You probably already know what happens when the lame duck period kicks in for a president, right? It is the period of time where the president is at his weakest, as the country, and more importantly, political elites begin looking to the next administration and how to deal with the next president. The new president will not be able to get anything ambitious passed through the Congress because the Congress has no incentive to work with him, particularly when the other Party controls the Congress. You are probably taught this iron law of presidential power as early as high school government class, and most definitely there will be an instructor in the American Government 101 who will not just teach this fact, but will also include it on the exam. Typical of just how powerful this ideal is can be found in this May 17 story by CBS reporter Dick Meyer, who wrote: Short of another disaster on the scale of 9/11, George Bush no longer has the power, credibility or ability to effectively govern for the rest of his term in office.

While your Intro to American Government professor may want you to believe this, and even a reporter at CBS News will write it with certainty, the fact of the matter is, it is not true--or at least it is not true to the level of an iron law. Sure, the president's ability to get anything through Congress will be greatly diminished, and his ability to move the public won't be what it once was, it is wrong to count the president out. In fact, the president may be able to exercise as much power at the end as he did at the beginning.

Several years ago I served as a discussant on a panel where the theme was unique exercise of presidential power, and one paper described this lame duck power exercised by the president. The paper went on to get published in the flagship journal Presidential Studies Quarterly, and I recommend it highly to any of you interested in presidential power.

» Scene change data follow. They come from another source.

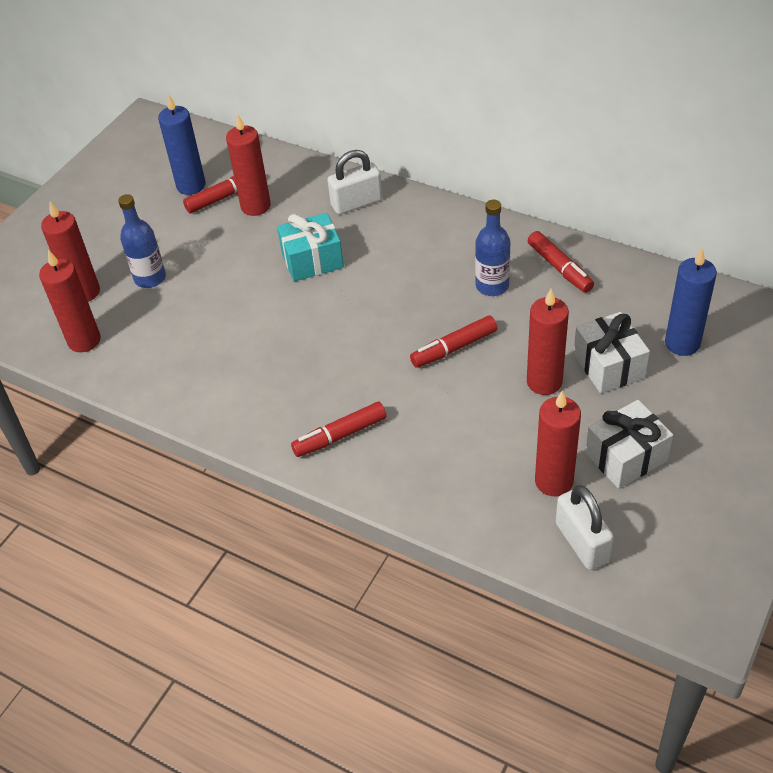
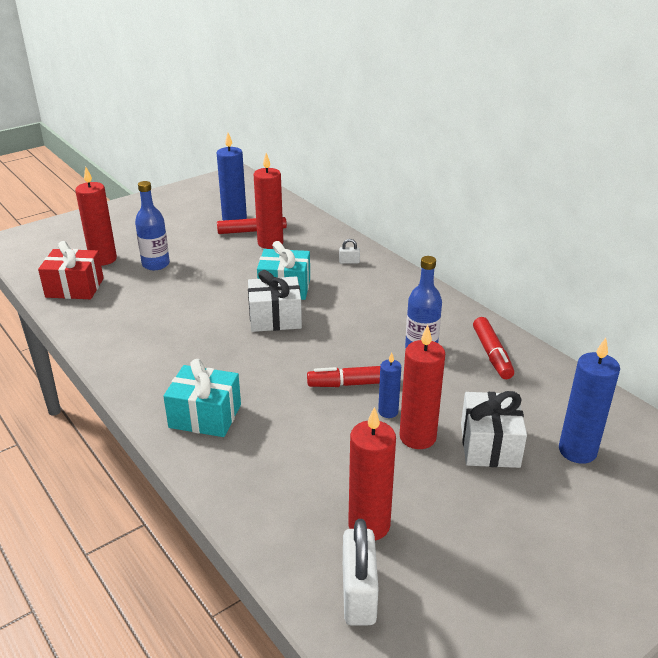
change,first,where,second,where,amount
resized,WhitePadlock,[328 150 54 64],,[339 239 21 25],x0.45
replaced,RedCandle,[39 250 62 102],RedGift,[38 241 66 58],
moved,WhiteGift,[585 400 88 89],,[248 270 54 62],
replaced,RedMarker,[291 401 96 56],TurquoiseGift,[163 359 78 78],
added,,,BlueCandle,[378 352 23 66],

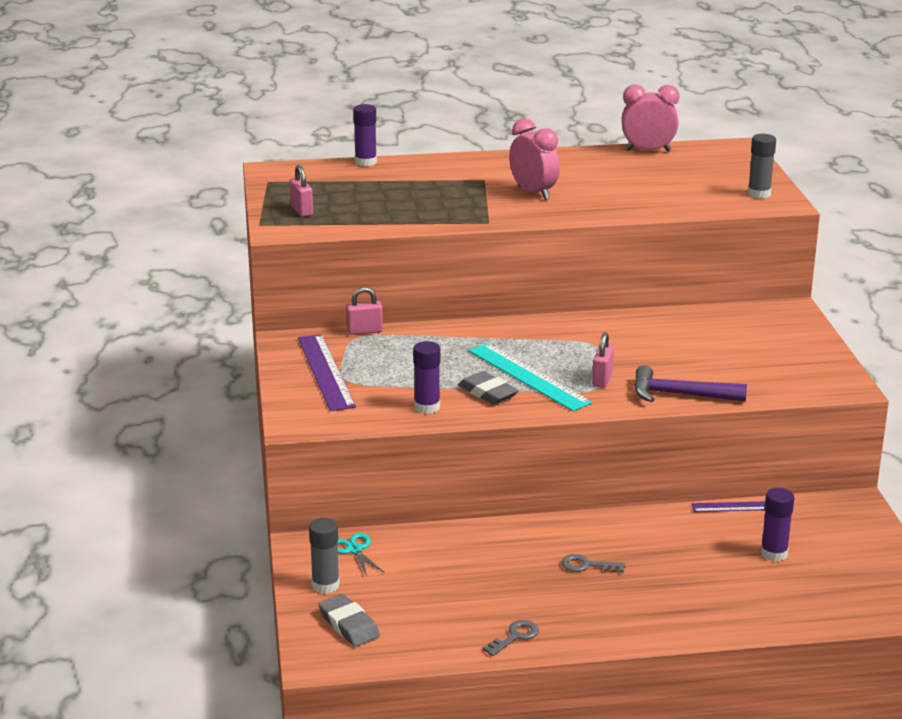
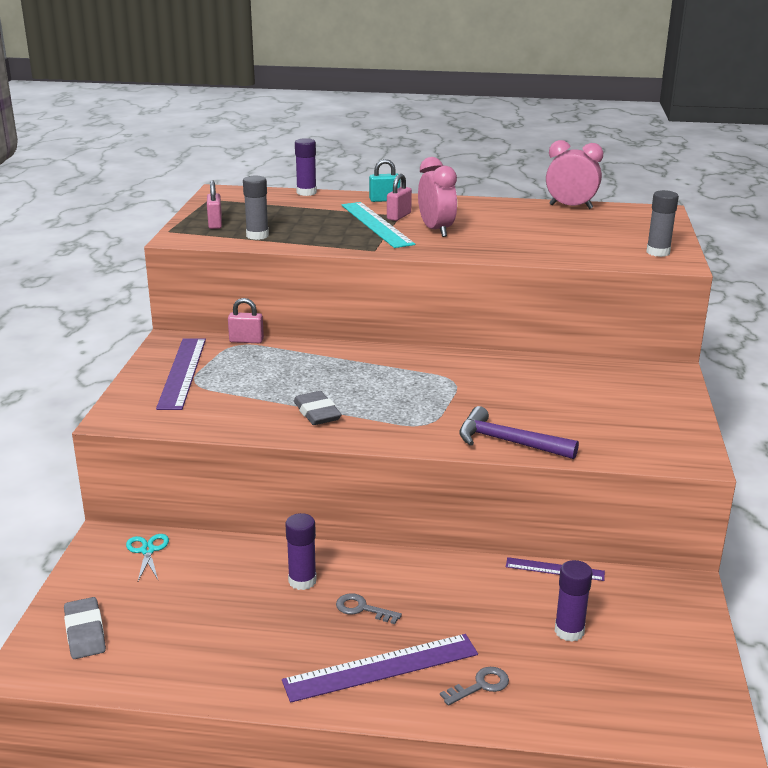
change,first,where,second,where,amount
moved,PinkPadlock,[592 332 22 56],,[387 174 25 47],
moved,PurpleGlueStick,[413 341 28 73],,[285 513 32 77],
moved,TurquoiseRuler,[469 343 123 68],,[341 202 74 46],
moved,GreyGlueStick,[309 518 31 76],,[243 176 26 64],
moved,GreyKey,[482 620 57 36],,[440 667 69 39],
added,,,TurquoisePadlock,[369 159 31 43],
added,,,PurpleRuler,[282 634 196 69],

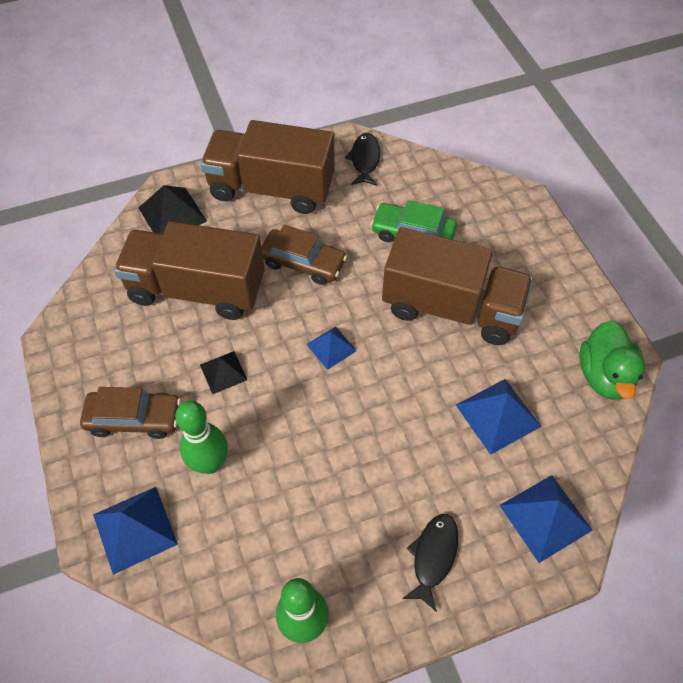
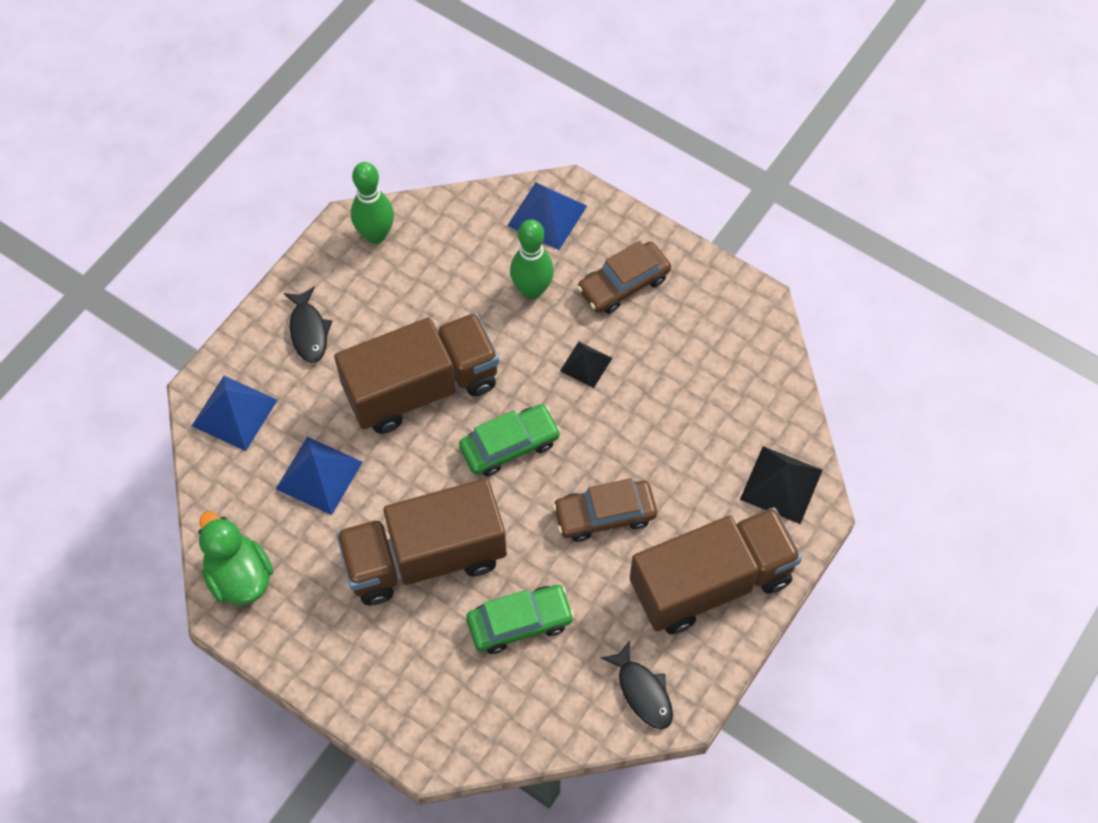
change,first,where,second,where,amount
moved,BrownTruck,[114 221 151 99],,[334 313 165 121],
replaced,BluePyramid,[306 326 51 44],GreenCar,[459 404 102 72],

Titled "The Last One-Hundred Days" and written by William Howell (then at Harvard and now at the University of Chicago) and Kenneth Mayer (at the University of Wisconsin at Madison) looked at how the president turns to the administrative agencies in order to accomplish his goals, thus succeeding administratively where he would fail legislatively. Here is a list of things that President Clinton managed to do in his last year in office:

  • He lowered the acceptable levels of arsenic in our drinking water from 50 parts per billion (ppb) to 10 ppb, which would go into effect in March 2001--leaving the political controversy in the lap of the new administration. When President Bush hinted at scrapping the rule and moving back to 50 ppb, the DNC ran television ads with a child asking its mother: "Can I please have some arsenic in my water, mommy?"
  • In his last week in office, he issued a presidential proclamation which declared one million acres private land as public monuments. If the Congress wanted to reverse, it would have to repeal a 1906 law with a new law of its own.
  • He had the DC license plates changed so that the words: NO TAXATION WITHOUT REPRESENTATION appeared, knowing that this was a thumb to the eye of the incoming Bush administration, which had publicly stated its opposition to statehood. Bush had to order the plates removed from the presidential limo before it drove him to the inauguration.
Today's "New York Times" has an article documenting the energy in the the Bush administration to push through as much of its remaining goals administratively before the clock runs out. "Times" reporter John Broder writes: "...President Bush has his cabinet and staff busily writing far-reaching rules to keep his priorities on the environment, public lands, homeland security, health and safety in place long after the clock strikes midnight and his limousine turns into a pumpkin." And sure enough, the administration is changing a number of rules that will benefit key political interests as he is leaving office--in such areas as environmental conservation and health insurance. All the rules represent the potential to add millions of dollars to the coffers of these business. For instance, the Office of Surface Mining just changed a rule regarding the waste from blowing the lid off mountain tops. It appeared that when coal companies would blast the top of a mountain, the run off would be allowed to spill into the valleys and rivers below, which led to the blocking of water flow or worst, poisoning the drinking water for hundreds of thousands poor families. The rule had been that the companies would need to insure that this didn't happen if they wished to engage in this manner of mining, but the new rule now clears the way for the dumping of "excess rock and soil into valleys and streams." So much for the poor Appalachians whose pitiful lives just got worse.

Before we all start looking toward the next administration, it would do us well to continue to keep an eye on the current one. The Founders worried that if you remove the prospect of facing the voters from a president, you take away any incentive he has to behave himself. Sounds about right.